C’è anche il pugliese Giuseppe Coronese tra i 49 indagati arrestati all’alba di ieri dai carabinieri nel corso del blitz denominato “Hybris” contro le cosche della ‘ndrangheta Piromalli e Molé di Gioia Tauro. Al 58enne, di Massafra, è contestato uno solo dei numerosi capi di imputazione sui quali ruota l’ordinanza di custodia cautelare spiccata dal gip distrettuale di Reggio Calabria, Stefania Rachele, su richiesta del procuratore della Repubblica di Reggio Calabria Giovanni Bombardieri e del pm Paola D’Ambrosio.
Era il referente per la Puglia per il clan Piromalli
Coronese, secondo gli investigatori, sarebbe stato «il referente in Puglia dei Piromalli» e avrebbe fatto da sponda a due esponenti di primo piano della cosca, giunti in provincia di Taranto per recuperare un credito da 85.000 euro da un commerciante di frutta. I due uomini della cosca, secondo la ricostruzione fatta dagli investigatori, prima di raggiungere Massafra e fare pressioni sul debitore avrebbero contattato i referenti della mala locale. Di qui la contestazione di tentata estorsione aggravata dal metodo mafioso. Il debitore, infatti, avrebbe subito dai due calabresi una serie di pesanti intidazioni e sarebbe stato anche aggredito e picchiato. La vicenda si sarebbe conclusa con l’imposizione ad un altro commerciante di accollarsi il pagamento, per il fatto di aver fatto da garante all’inizio della trattativa commerciale. La vicenda è stata ricostruita dagli investigatoti dei carabinieri grazie anche alle intercettazioni telefoniche e ha portato alla emissione dell’ordinanza di custodia cautelare anche per Coronese.
Le indagini
L’altra mattina il massafrese, con alle spalle precedenti anche per associazione mafiosa, e associazione finalizzata allo spaccio di sostanze stupefacenti, è stato arrestato e condotto in carcere dai militari giunti dalla Calabria, con la collaborazione dei carabinieri del nucleo investigativo del reparto operativo di Taranto. La misura cautelare, come si è detto, rientra tra le 49, trentaquattro delle quali in carcere e 15 ai domiciliari, disposte dal gip di Reggio Calabria. Tra questi ultimi ci sono anche un parroco e un militare della Guardia di Finanza.

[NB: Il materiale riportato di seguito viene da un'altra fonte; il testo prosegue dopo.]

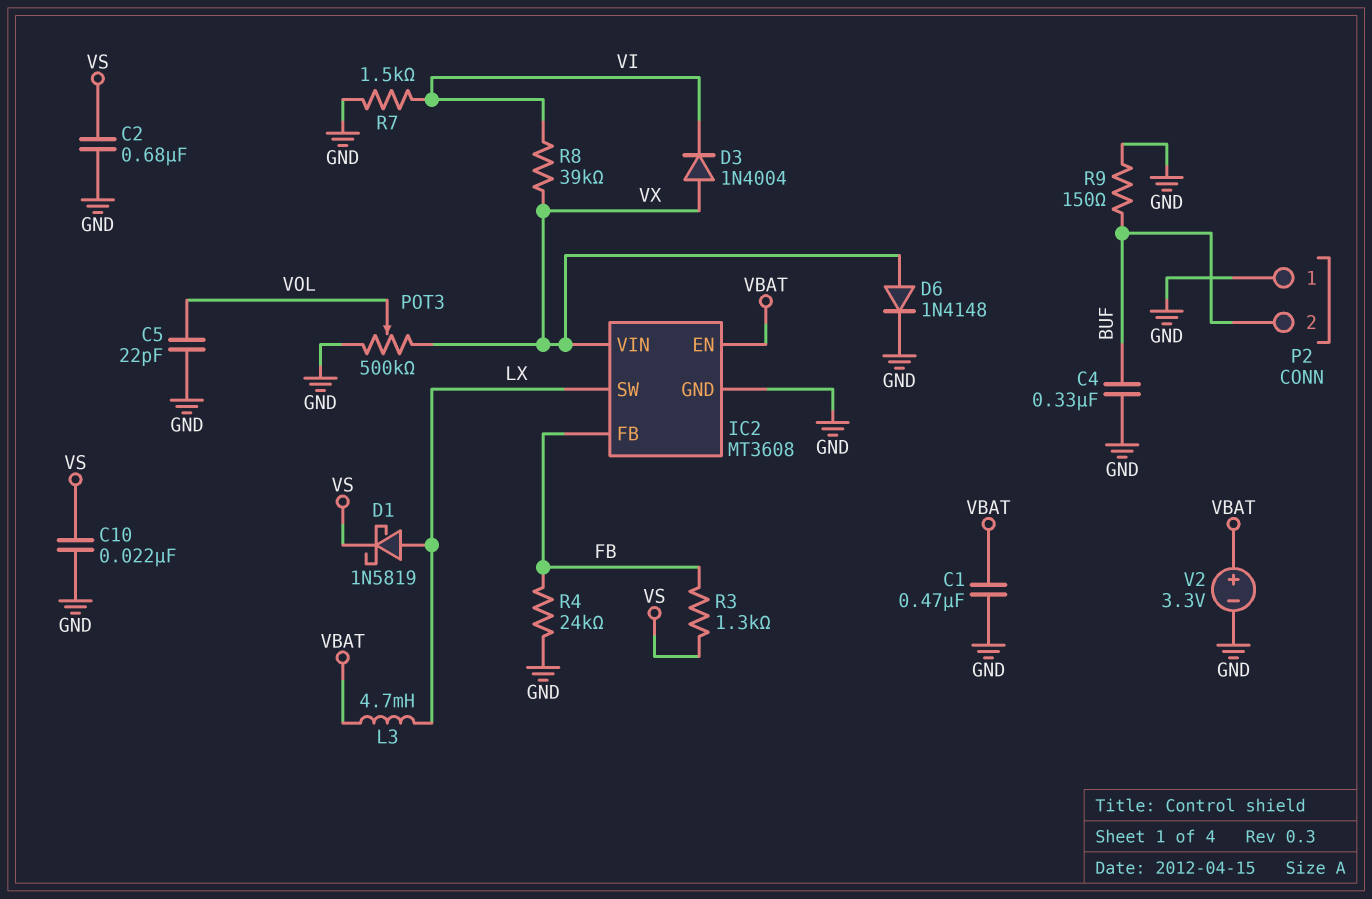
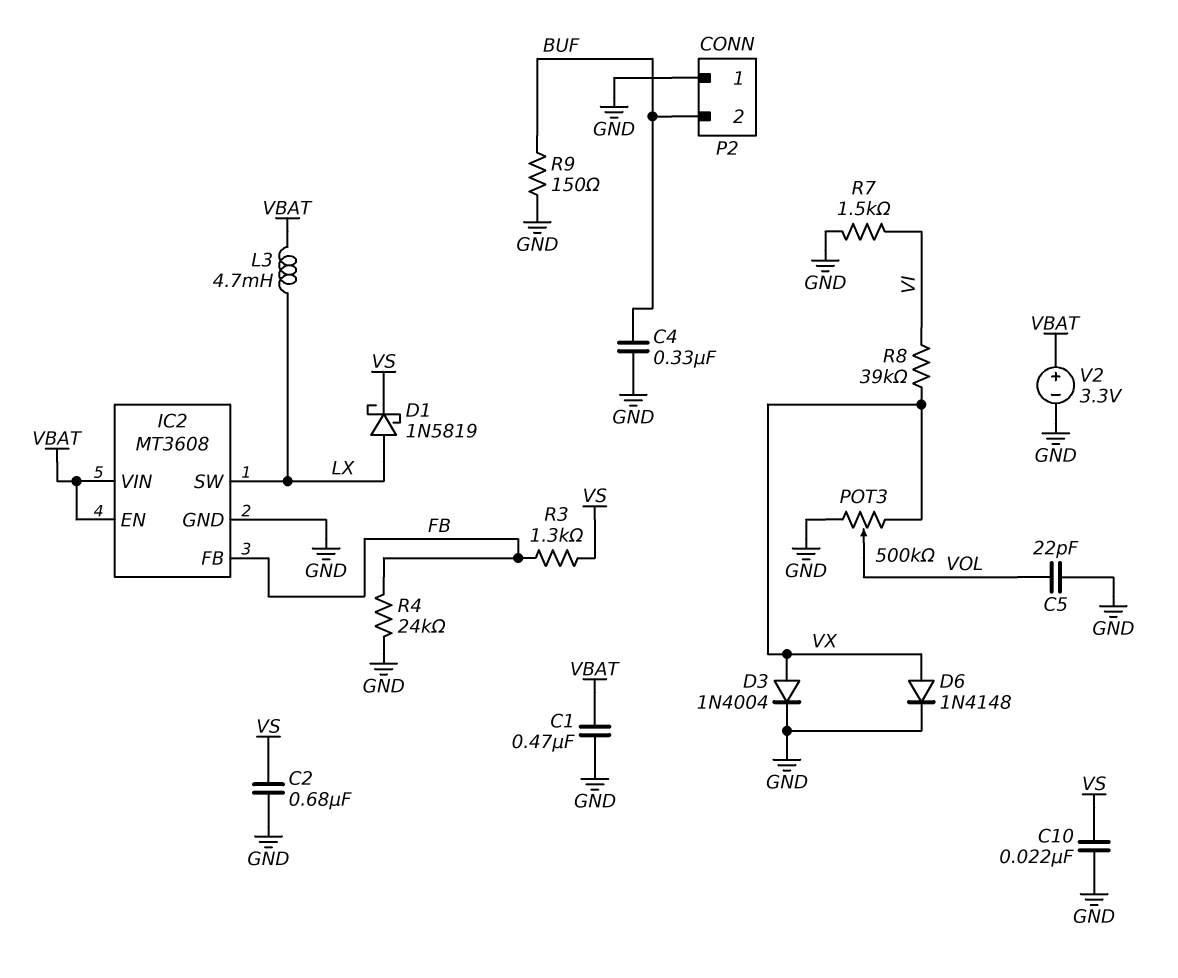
D3: diode 1N4004 (A VX, K VI) -> diode 1N4004 (A VX, K GND)
IC2 pin VIN: VX -> VBAT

Il finanziere è indagato perchè avrebbe rivelato ad un affiliato l’esistenza di un’indagine a suo carico, mentre il sacerdote è accusato di false attestazioni in atti destinati all’autorità giudiziaria.
Il gip ha disposto il carcere per i presunti capi dei due clan al centro dell’indagine, accusati di associazione mafiosa, numerose estorsioni e due tentati omicidi.